Antihuman immunodeficiency virus (HIV-1) activities of inhibitors of polyamine pathways

Four inhibitors of polyamine biosynthetic pathways were tested for their effect on HIV-1 replication in phytohemagglutinin-stimulated human peripheral blood mononuclear cells.

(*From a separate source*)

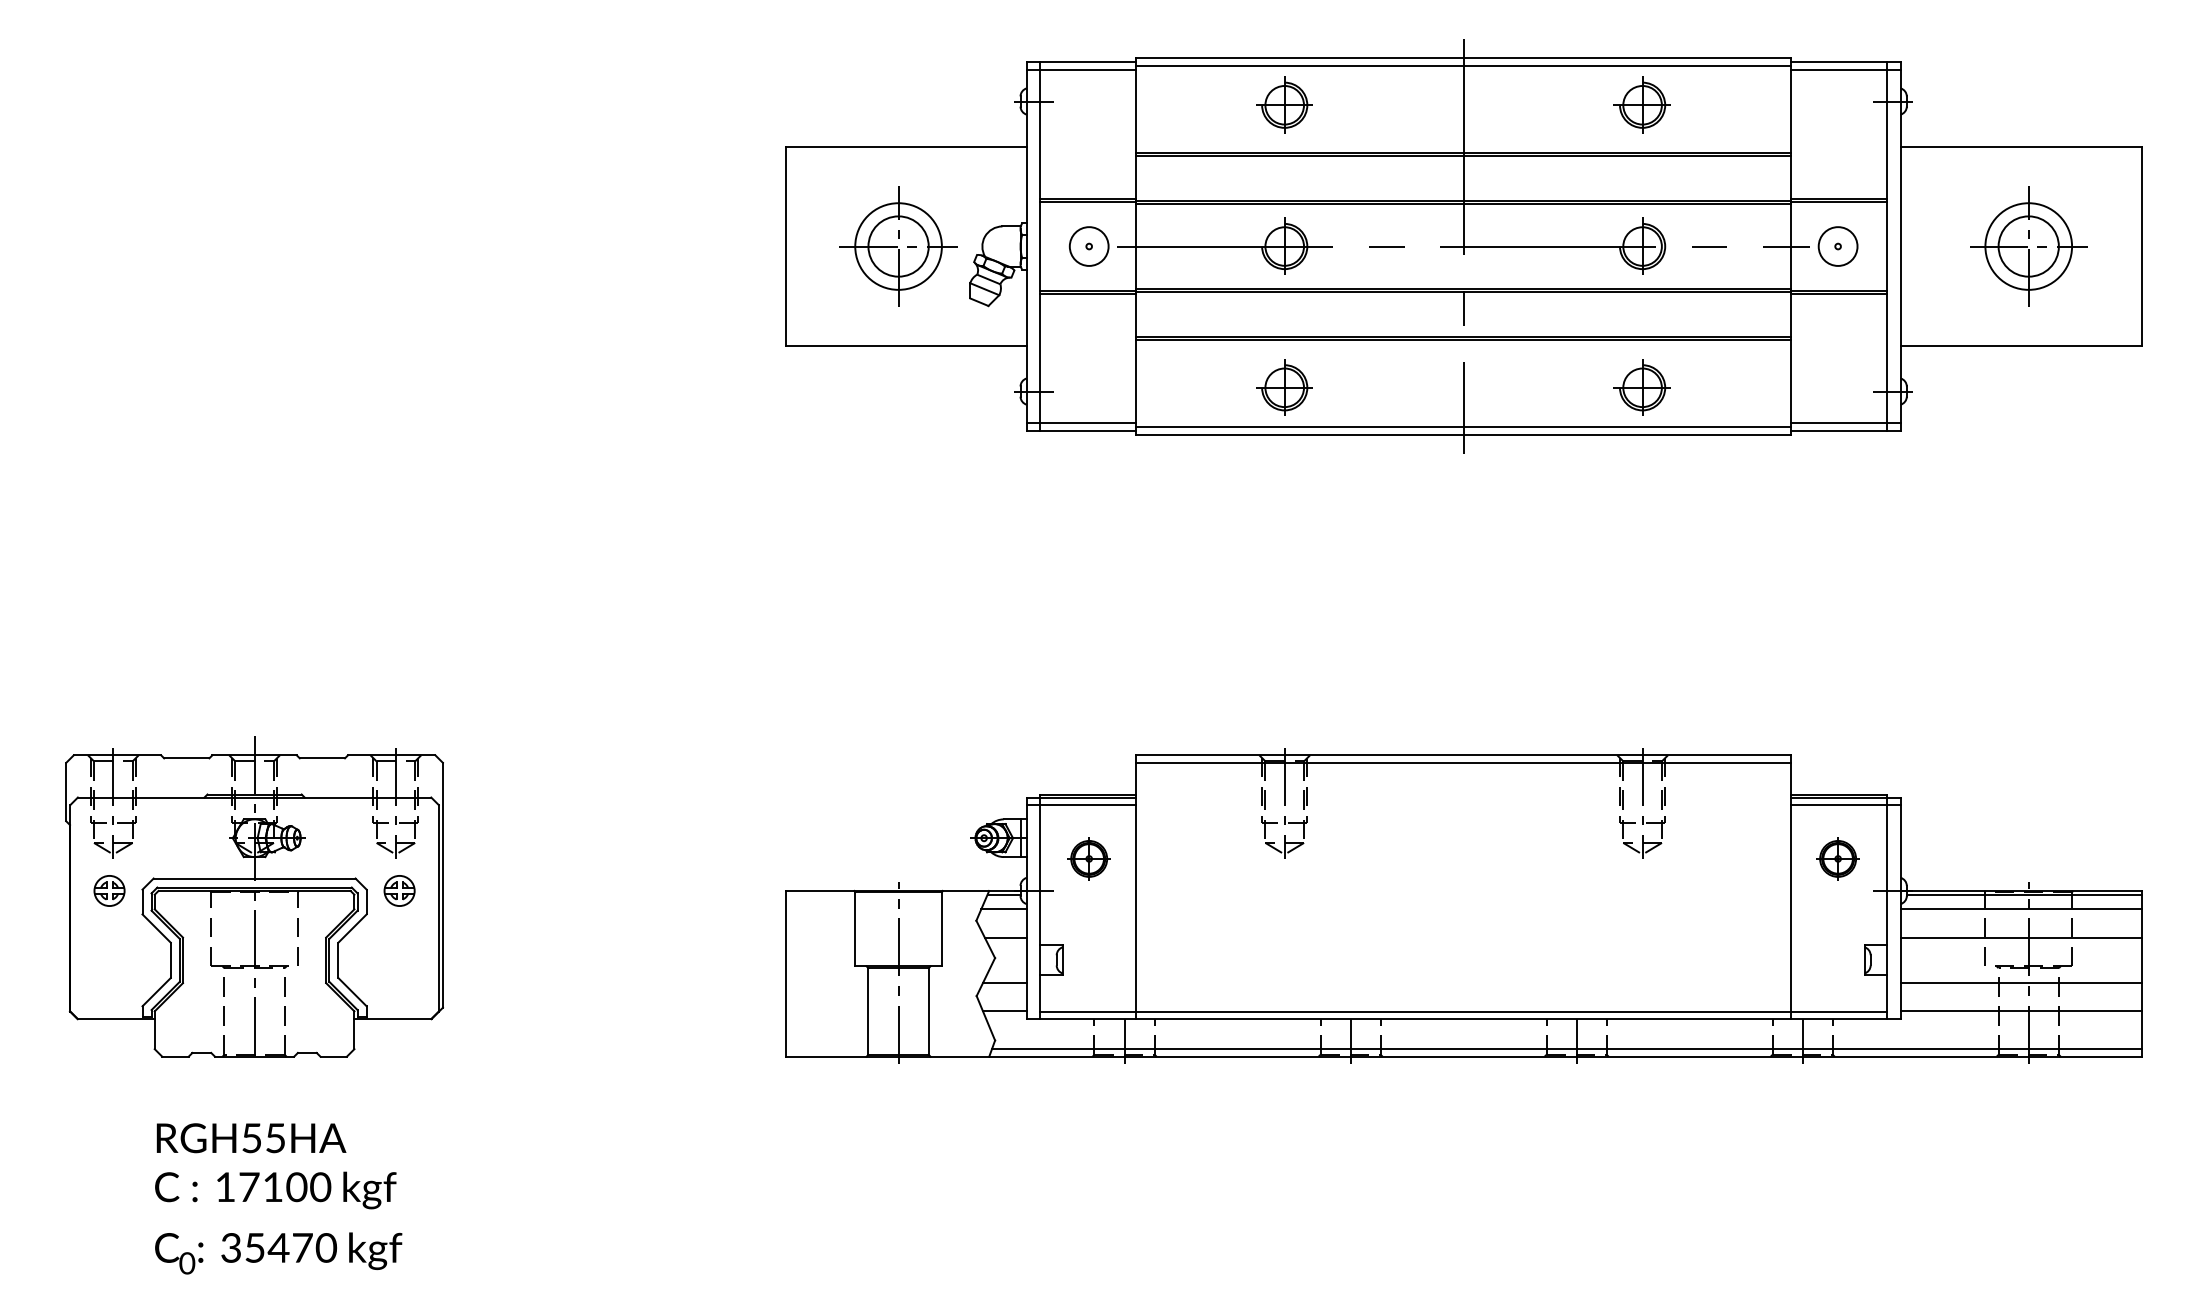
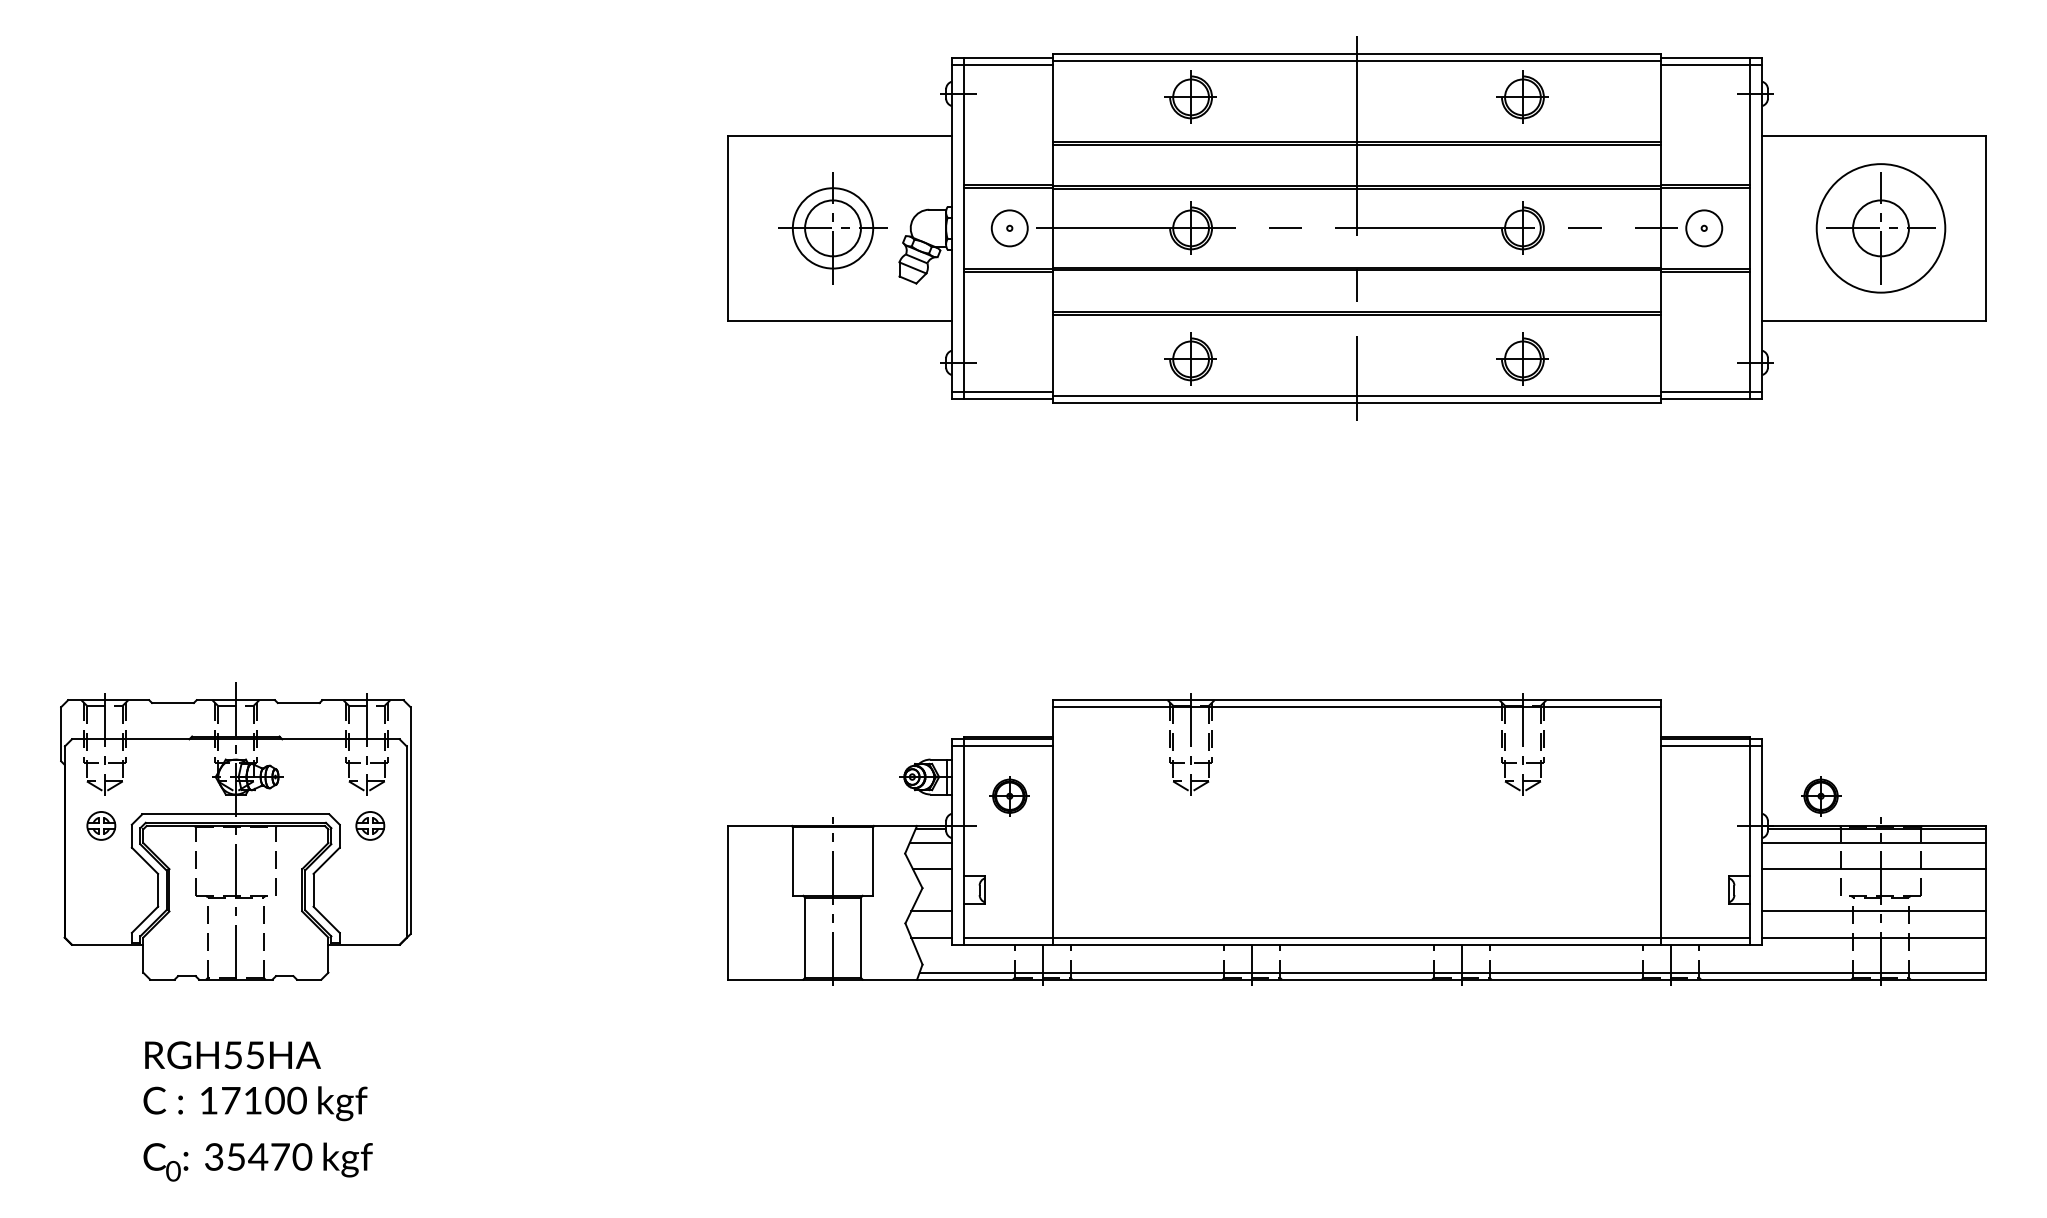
circle: (2028, 246) -> (1880, 228), size x1.6
part: (1837, 858) -> (1820, 795), moved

Methyl acetylenic putrescine (MAP) and -monofluoromethyldehydroornithine methyl ester, irreversible inhibitors of ornithine decarboxylase, inhibited the production of p24 antigen in phytohemagglutinin-stimulated peripheral blood mononuclear cells by clinical HIV-1 strains isolated from HIV-infected patients with IC₅₀ values of about 1–2 µM. 5-{(Z)-4-amino-2-butenyl]methylamino}-5-deoxyadenosine (MDL 73811), an enzyme-activated irreversible inhibitor of S-adenosyl-L-methionine (AdoMet) decarboxylase, also inhibited the production of p24 antigen by HIV-1 strains in peripheral blood mononuclear cells with IC₅₀ values of 1–2 µM. The least potent was 1-aminoxyethylamine which is another inhibitor of AdoMet decarboxylase. MAP showed the best therapeutic index of 500–1,000.